One sperm fertilizes the egg. That’s it. Half the DNA comes from it. Half from the egg. This is junior high level science. These guys sound like the men who go on Maury to get paternity tests. They always have convoluted pseudo scientific reasons they think their kid isn’t really theirs. That comment smells like an excuse not to pay child support or help raise their own kids in any way.
I always figured my accent had changed multiple times as a result of moving multiple times and picking up the accents of the people around me because that tends to happen when you talk to people all the time. Who knew that their DNA was seeping in through my pores and somehow altering mine? Science sure is awesome.
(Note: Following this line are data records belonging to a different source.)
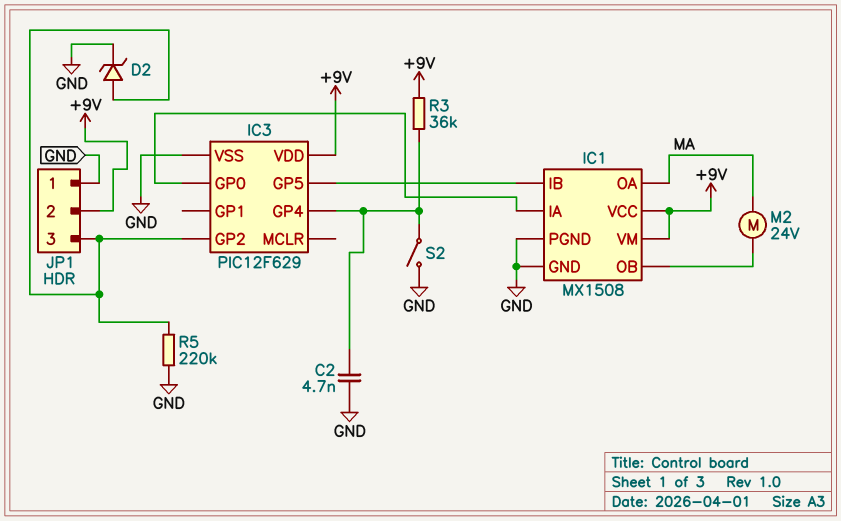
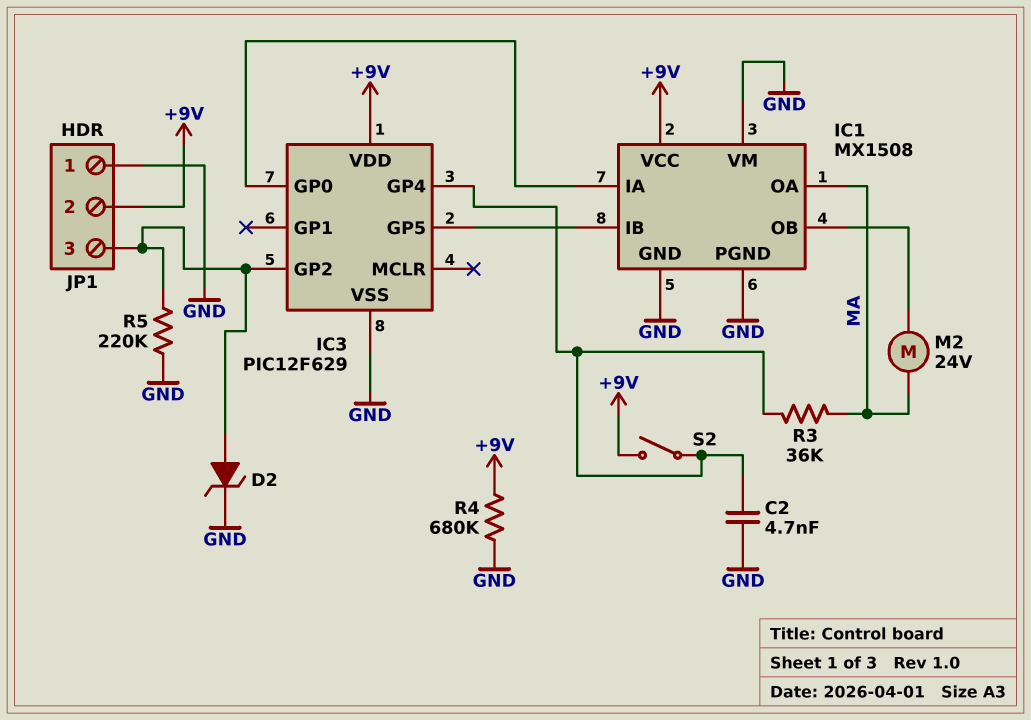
IC1 pin VM: +9V -> GND
R3: 36k (+9V, IC3/GP4) -> 36k (IC3/GP4, MA)
R4: none -> 680k (+9V, GND)
S2: switch (GND, IC3/GP4) -> switch (+9V, IC3/GP4)

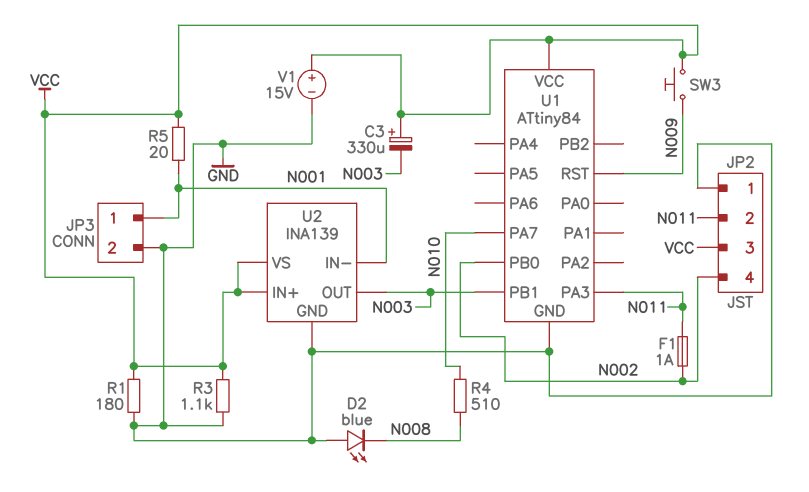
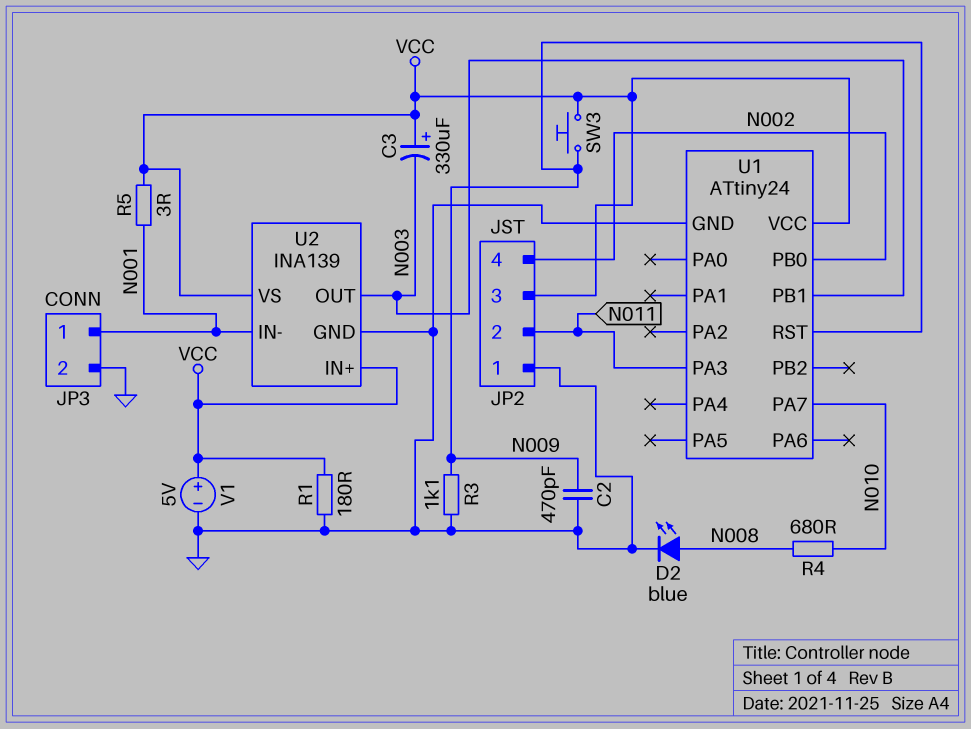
C2: none -> 470pF (GND, N009)
D2: LED blue (A GND, K N008) -> LED blue (A N008, K GND)
F1: 1A (N002, N011) -> none
R3: 1.1k (GND, VCC) -> 1.1k (GND, N009)
R4: 510 (N008, N010) -> 680 (N008, N010)
R5: 20 (N001, VCC) -> 3 (N001, VCC)
U1: ATtiny84 -> ATtiny24
V1: 15V (plus VCC, minus GND) -> 5V (plus VCC, minus GND)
I just wish the guys who followed this nonsense would wear some kind of clear identifier. All joking about fedoras and neckbeards aside, it would be nice to know who to avoid.
Of course, on dating websites they do tend to self-identify, whether intentionally or not.
Sick and appalling. Nothing more to really be said. Well, nothing more that is allowable in polite company.
Maybe they can print up shirts and wear them to show their PUA pride or something.
I once watched an episode of Cold Case where an abused wife escaped from her violent husband but the husband murdered one of their twin girls in revenge. I only watched it once because the idea of a father murdering his own daughter was horrifying even for TV. These monsters would only watch it once because the idea of a woman successfully escaping from an abusive asshole would be too horrifying even for TV.
*Was too horrifying. Posting before coffee. =P
People who think they own their children are really frightening. I’m not seeing any sense of loving the kids in his blabber, the kids are just a weapon he can use to help control their mother.